Os moradores falam de um senhor Hebreu, proprietário da empresa que distribui energia por via de um Posto de Transformação (PT), e que o montou há cerca de dois anos.
Misterioso para muitos e desconhecido para outros, a tentativa de quem quer encontrar-se com o senhor Hebreu é tanto infeliz quanto impossível. A equipa de serviços administrativos e mesmo os operacionais não deixa nem mesmo ao morador/clienteque tal privilégio aconteça. No bairro Zona Verde, localizado no distrito urbano do Benfica, município de Belas, em Luanda, as casas de diferentes tipologias mostram à partida quem são os moradores. Há mansões e casebres. Lá mistura-se tudo. E o paradoxal também é que nas primeiras ruas que percorreu a nossa reportagem deparamo-nos com casas com ligação de energia da rede pública da Empresa de Distribuição de Electricidade (ENDE). Ao que dizem os moradores, nas épocas eleitorais as promessas de ligação são intensas, e como exemplo falam também da água e da asfaltagem, onde os arruamentos, recentemente, foram terraplanados com terravermelha e ficou-se por aí. O cenário justificava as lamentações dos moradores que aproveitaram, por denúncia, chamar a reportagem deste jornal a constatar “in loco” o drama que se vive neste bairro de luxo para uns e de miséria para outros tantos.

Contratos são caríssimos
No bairro Zona Verde, por um contrato monofásico paga-se 240 mil kwanzas. A mensalidade são seis mil. Já para um contrato trifásico paga-se 400 mil kwanzas e a mensalidade 12 mil. Como se não bastasse o pagamento é fixo, independentemente dos dias em que se verificam cortes no fornecimento, que segundo dizem, o proprietário argumenta não serem as interrupções
por sua iniciativa e vontade.
A Zona Verde pode ser ilustrativa do que acontece em bairros como Mundial, Tendas, Floresta, Autódromo, Km 30, enfim, tantos e tantos que surgiram na extensão do Benfica, no município de Belas.

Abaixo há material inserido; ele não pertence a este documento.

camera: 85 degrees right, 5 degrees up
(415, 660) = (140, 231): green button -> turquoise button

Sérgio Ladislau é morador do bairro. Como outros, socorre-se de um gerador para tentar de forma ininterrupta não faltar energia eléctrica. Mas os gastos com combustíveis não o deixam cómodo. Ao pagar o contrato trifásico esperava melhorar a sua condição de vida.
Foi ilusório e só sonho mesmo.
Como ele, quem também reclama do péssimo serviço disponibilizado pelo Posto de Transformação (PT) do senhor Hebreu é o morador António Libra. O docente universitário pede maior responsabilidade, embora denuncia a existência de grupos que continuam a fazer monopólios e desrespeitam os consumidores.

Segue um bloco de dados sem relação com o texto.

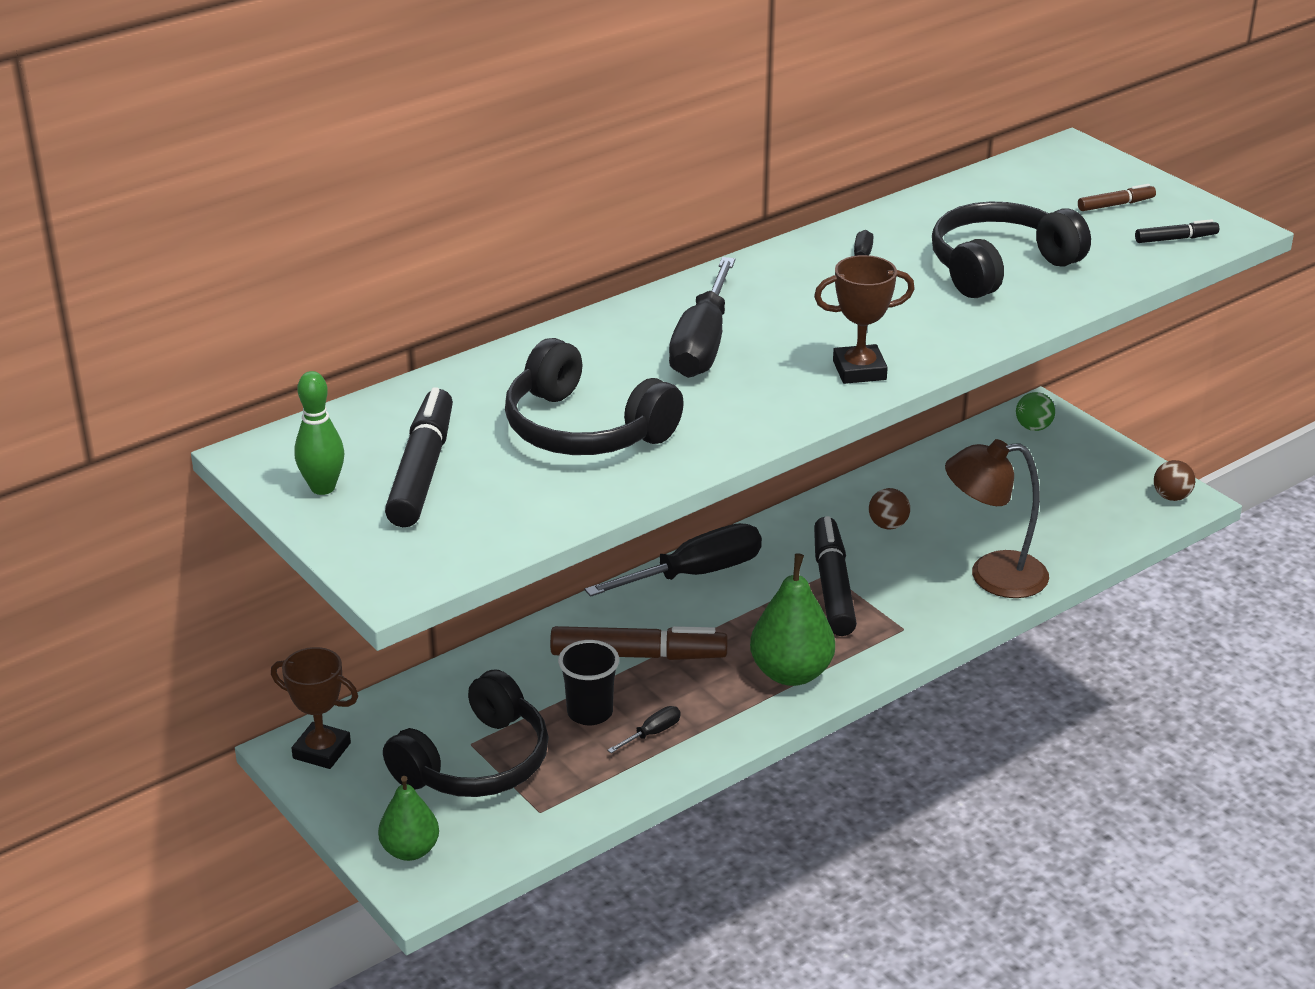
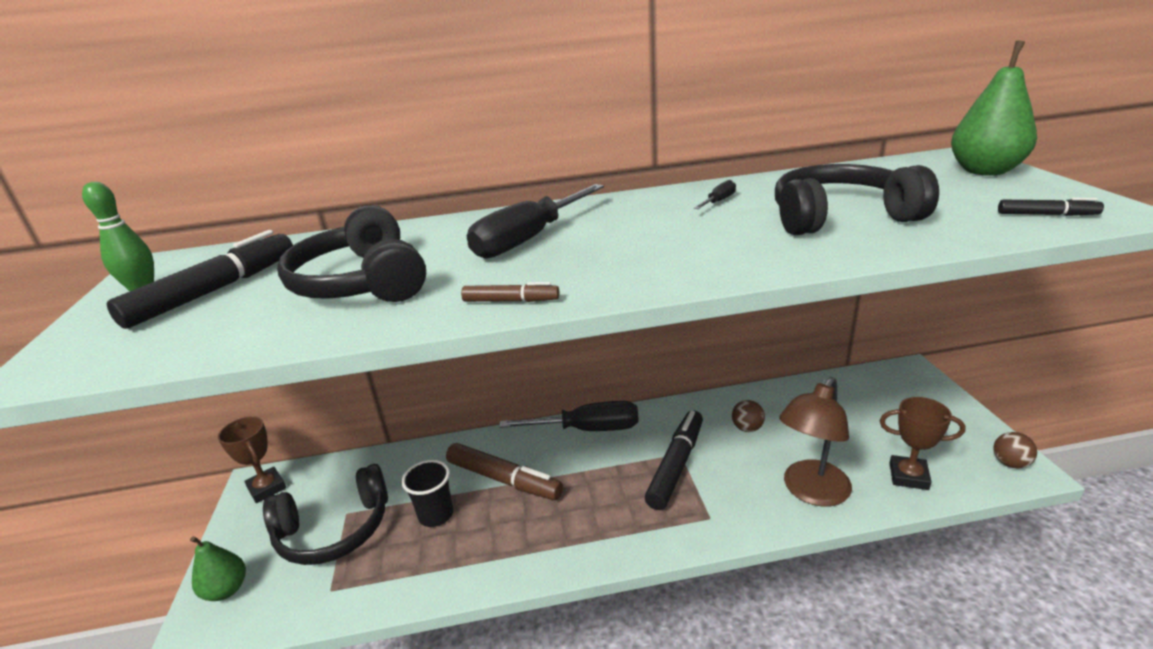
camera: 30 degrees right, 5 degrees down
(652, 733) = (459, 548): black screwdriver -> none
(791, 673) = (596, 530): green pear -> green pear (985, 171)
(859, 370) = (634, 274): brown trophy -> brown trophy (908, 476)
(992, 576) = (811, 492): brown lamp -> brown lamp turned 75 degrees counterclockwise
(1033, 427) = (900, 381): green ball -> none
(1115, 205) = (987, 188): brown marker -> brown marker (511, 301)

“Há cerca de dois anos se não mais houve um decreto a pôr fim aos operadores privados no segmento da distribuição de energia. Só não entendo como é que até ao momento a Ende não assume as suas responsabilidades”.
Um outro morador, mais antigo ainda no bairro, pois já leva cinco anos de vivência, diz ser preciso que se melhore as condições de habitabilidade nesta parte de Luanda.
Francisco Segredo quer entender as razões de tanta demora, num bairro até facilitado pela boa
organização dos quarteirões.
Para ele, seja a Ende, seja a Epal têm tudo para levarem aos moradores os serviços, contando até com a
boa vontade dos moradores.
A moradora Winnie Domingos também alinhou na ideia dos vizinhos. Os PT privados têm de pôr termo à sua actividade.